Instituição de assistência fundada por testamento do Pe. Luís António da Cruz em 1848, começou a funcionar mais plenamente em 1853 tendo como sede o imóvel que era a casa de morada do próprio testador situado na então designada rua dos Carreteiros, hoje Pe. Luís António da Cruz. O edifício, de grandes dimensões, é atribuído por Túlio Espanca ao último terço do século XVIII. Resultara da junção de dois prédios, que comunicavam entre si no interior e estavam divididos por muro no quintal, onde existia um poço comum a ambas as propriedades. Num deles estava a capela de Nossa Senhora da Conceição, que ainda hoje existe. Em 1852 o prédio com a capela foi avaliado em 800.000 réis e o outro, contíguo, em 504.000 réis. 
No testamento, datado de 16 de Setembro de 1848, o Pe. Cruz deixou uma pequena parte do que possuía a pessoas particulares com quem tinha relações mais estreitas e destinou a maioria do seu património para fins de beneficência. 

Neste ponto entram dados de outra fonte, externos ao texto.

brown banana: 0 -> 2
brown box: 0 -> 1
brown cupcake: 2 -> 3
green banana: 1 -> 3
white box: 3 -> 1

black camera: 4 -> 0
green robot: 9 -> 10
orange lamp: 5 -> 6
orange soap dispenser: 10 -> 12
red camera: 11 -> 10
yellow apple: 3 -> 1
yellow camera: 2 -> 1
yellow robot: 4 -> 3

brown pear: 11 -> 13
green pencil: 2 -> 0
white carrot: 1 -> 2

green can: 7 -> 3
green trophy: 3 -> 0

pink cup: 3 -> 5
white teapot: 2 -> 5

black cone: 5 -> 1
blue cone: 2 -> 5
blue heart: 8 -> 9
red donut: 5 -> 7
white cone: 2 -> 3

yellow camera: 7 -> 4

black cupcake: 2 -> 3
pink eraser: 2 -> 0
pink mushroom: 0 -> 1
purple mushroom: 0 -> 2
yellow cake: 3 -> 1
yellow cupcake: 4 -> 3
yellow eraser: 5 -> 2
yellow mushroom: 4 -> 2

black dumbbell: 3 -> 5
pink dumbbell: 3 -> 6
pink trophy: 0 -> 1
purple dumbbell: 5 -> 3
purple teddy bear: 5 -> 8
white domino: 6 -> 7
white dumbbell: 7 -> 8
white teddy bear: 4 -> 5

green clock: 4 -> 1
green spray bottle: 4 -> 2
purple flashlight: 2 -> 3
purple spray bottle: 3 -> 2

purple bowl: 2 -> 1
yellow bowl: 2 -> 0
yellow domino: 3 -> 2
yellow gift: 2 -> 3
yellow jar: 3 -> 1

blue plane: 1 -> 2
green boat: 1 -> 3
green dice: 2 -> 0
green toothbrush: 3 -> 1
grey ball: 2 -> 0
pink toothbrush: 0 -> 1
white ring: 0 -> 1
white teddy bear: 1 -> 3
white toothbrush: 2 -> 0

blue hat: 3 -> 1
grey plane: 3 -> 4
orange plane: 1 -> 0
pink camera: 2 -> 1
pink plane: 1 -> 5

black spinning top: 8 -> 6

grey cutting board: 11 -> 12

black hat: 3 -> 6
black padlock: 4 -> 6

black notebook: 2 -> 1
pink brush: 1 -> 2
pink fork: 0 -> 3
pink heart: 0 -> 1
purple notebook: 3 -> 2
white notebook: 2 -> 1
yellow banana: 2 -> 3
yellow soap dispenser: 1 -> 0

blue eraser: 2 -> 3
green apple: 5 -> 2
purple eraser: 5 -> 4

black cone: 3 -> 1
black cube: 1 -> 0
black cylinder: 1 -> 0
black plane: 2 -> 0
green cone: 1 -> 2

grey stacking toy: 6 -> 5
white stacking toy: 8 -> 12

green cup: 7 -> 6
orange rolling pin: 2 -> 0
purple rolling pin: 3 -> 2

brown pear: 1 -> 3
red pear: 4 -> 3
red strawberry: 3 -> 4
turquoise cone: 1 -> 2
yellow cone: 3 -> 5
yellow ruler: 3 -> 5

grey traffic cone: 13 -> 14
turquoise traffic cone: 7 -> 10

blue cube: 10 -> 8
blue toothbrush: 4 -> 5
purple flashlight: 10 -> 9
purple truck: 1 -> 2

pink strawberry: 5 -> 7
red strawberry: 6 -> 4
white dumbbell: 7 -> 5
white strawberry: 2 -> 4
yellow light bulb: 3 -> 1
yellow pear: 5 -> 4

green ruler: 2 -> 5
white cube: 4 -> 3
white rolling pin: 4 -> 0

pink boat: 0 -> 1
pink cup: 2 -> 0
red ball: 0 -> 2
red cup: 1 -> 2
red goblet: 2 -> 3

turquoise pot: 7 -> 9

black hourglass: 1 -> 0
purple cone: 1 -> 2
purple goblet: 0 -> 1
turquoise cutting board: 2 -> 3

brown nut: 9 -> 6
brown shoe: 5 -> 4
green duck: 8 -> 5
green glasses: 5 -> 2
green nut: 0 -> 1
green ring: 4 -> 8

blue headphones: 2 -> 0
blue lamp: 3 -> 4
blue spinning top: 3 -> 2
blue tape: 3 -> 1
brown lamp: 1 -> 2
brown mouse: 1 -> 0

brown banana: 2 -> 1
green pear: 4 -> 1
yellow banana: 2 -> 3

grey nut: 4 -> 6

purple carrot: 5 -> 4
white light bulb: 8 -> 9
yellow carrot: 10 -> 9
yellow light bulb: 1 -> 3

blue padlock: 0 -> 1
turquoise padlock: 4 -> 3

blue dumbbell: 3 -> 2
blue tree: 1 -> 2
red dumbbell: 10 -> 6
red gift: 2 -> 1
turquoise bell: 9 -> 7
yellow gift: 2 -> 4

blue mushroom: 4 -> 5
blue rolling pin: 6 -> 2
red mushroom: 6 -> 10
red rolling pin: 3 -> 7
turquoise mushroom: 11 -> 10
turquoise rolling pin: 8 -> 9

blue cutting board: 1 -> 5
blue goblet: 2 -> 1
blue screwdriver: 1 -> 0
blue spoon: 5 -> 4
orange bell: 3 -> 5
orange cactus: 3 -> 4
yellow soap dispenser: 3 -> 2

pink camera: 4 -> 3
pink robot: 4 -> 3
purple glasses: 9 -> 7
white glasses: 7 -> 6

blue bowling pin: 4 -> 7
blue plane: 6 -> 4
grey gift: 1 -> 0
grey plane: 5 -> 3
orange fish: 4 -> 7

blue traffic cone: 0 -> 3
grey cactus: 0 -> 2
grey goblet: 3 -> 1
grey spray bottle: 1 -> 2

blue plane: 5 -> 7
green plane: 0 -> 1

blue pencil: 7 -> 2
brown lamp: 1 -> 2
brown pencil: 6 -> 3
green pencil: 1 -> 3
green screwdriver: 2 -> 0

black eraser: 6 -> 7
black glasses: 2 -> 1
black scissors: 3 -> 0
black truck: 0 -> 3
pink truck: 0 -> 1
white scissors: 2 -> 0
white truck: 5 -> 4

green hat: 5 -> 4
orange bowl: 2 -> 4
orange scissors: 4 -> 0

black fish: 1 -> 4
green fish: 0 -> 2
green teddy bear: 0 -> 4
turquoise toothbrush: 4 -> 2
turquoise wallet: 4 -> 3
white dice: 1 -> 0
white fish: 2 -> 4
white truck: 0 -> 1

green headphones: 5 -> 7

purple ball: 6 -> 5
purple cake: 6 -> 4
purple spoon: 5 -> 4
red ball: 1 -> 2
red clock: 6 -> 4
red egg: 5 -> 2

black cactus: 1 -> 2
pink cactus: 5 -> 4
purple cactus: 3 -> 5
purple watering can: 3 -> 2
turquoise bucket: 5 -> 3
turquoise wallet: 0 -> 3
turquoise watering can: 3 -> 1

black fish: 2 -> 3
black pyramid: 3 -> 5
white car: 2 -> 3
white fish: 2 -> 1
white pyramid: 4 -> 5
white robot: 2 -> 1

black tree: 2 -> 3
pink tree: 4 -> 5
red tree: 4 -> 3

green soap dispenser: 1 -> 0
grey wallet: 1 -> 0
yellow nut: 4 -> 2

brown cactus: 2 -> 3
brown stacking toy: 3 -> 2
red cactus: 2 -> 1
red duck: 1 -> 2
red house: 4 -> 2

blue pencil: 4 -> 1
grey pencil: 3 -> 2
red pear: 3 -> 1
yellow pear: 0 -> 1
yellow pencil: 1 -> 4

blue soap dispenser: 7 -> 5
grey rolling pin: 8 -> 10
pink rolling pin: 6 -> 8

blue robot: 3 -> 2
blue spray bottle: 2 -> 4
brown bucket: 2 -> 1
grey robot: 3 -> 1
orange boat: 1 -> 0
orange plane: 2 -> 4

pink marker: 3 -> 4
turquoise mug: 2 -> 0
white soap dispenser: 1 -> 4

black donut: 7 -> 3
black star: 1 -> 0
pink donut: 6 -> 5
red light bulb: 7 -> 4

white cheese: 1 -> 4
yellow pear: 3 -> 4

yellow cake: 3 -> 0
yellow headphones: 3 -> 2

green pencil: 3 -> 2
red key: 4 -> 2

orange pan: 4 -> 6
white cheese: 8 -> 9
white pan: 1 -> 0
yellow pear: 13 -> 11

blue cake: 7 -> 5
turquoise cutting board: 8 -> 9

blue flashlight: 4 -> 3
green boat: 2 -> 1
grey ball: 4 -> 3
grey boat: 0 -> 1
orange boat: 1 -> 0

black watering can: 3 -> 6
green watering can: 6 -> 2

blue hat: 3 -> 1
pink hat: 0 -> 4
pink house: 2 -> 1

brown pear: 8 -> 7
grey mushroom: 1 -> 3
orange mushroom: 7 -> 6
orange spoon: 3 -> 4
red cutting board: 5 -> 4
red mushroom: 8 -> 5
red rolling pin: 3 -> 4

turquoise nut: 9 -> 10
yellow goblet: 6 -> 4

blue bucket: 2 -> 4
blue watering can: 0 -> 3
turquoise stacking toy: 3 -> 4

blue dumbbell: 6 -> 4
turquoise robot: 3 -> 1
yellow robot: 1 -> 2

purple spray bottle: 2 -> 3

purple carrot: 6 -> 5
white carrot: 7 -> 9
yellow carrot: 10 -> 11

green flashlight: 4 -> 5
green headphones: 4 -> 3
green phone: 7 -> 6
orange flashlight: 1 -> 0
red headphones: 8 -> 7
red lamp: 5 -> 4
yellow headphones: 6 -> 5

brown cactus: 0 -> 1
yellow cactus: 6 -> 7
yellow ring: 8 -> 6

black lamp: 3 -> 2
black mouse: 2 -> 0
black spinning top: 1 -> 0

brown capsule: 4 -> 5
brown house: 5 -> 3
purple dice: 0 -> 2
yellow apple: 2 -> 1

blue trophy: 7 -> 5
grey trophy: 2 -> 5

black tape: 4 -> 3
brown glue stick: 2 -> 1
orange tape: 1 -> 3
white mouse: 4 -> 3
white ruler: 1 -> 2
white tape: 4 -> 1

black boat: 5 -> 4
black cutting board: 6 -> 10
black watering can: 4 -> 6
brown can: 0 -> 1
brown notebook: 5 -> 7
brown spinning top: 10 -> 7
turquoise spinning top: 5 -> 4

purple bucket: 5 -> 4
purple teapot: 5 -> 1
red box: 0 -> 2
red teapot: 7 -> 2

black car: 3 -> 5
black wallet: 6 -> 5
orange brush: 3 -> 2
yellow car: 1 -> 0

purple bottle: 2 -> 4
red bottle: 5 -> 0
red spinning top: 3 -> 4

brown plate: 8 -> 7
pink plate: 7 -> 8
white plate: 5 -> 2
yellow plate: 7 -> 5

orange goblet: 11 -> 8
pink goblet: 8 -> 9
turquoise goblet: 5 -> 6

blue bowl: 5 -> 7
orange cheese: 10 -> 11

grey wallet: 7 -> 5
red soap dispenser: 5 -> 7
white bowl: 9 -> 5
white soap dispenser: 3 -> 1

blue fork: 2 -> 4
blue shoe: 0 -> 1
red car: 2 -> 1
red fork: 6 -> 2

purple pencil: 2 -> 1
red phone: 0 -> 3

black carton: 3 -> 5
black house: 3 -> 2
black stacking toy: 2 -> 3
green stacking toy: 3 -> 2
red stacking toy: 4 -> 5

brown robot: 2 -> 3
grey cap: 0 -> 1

Entre as inúmeras cláusulas do testamento destacam-se as seguintes deliberações: a construção de uma capela dedicada ao Santíssimo Sacramento na Matriz de Viana (hoje inexistente), para a qual faz a doação de dois mil cruzados, assim como de pratas para a execução de uma píxide e outras peças; a instituição de uma capela de missa quotidiana; a vinda de quatro irmãs de caridade – para as quais deixa um fundo de doze mil cruzados para se dar a juro, bem como toda a roupa branca, cobertores e móveis, louças, peças de arame e estanho – para que estabelecessem um hospício na casa da sua residência para alívio dos males dos enfermos e que deviam também ensinar a ler e a escrever as crianças do sexo feminino; o estabelecimento de um montepio a quem destina todo o ouro que restar sem ter sido doado a ninguém, o dinheiro que existir, além do que tem aplicado, e o que resultar da venda do gado, de géneros, de um lagar de azeite e o lucro da venda de um piano. Além disso, como todas as propriedades distribuídas por diferentes herdeiros foram legadas apenas para usufruto em vida dos testados, reverteriam para o montepio à morte de cada um dos herdeiros. Assim, com os seus rendimentos, o montepio emprestaria dinheiro a juros mediante garantias seguras. Porém, o montepio tinha de, todos os anos, em Quinta-feira Santa, vestir e calçar dezoito pobres escolhidos de entre os da freguesia, que deveriam ser preferidos aos de fora. Seriam, assim, ajudados seis homens e seis mulheres e seis rapazes ou raparigas, de forma que se não repetissem as mesmas pessoas, senão passados três anos. Da mesma forma deveriam ser beneficiados os expostos da freguesia até à idade de 7 anos. Do produto do Montepio deviam ser aplicadas todos os anos dez moedas para a cera para a capela do Santíssimo Sacramento e para uma festa em sua honra.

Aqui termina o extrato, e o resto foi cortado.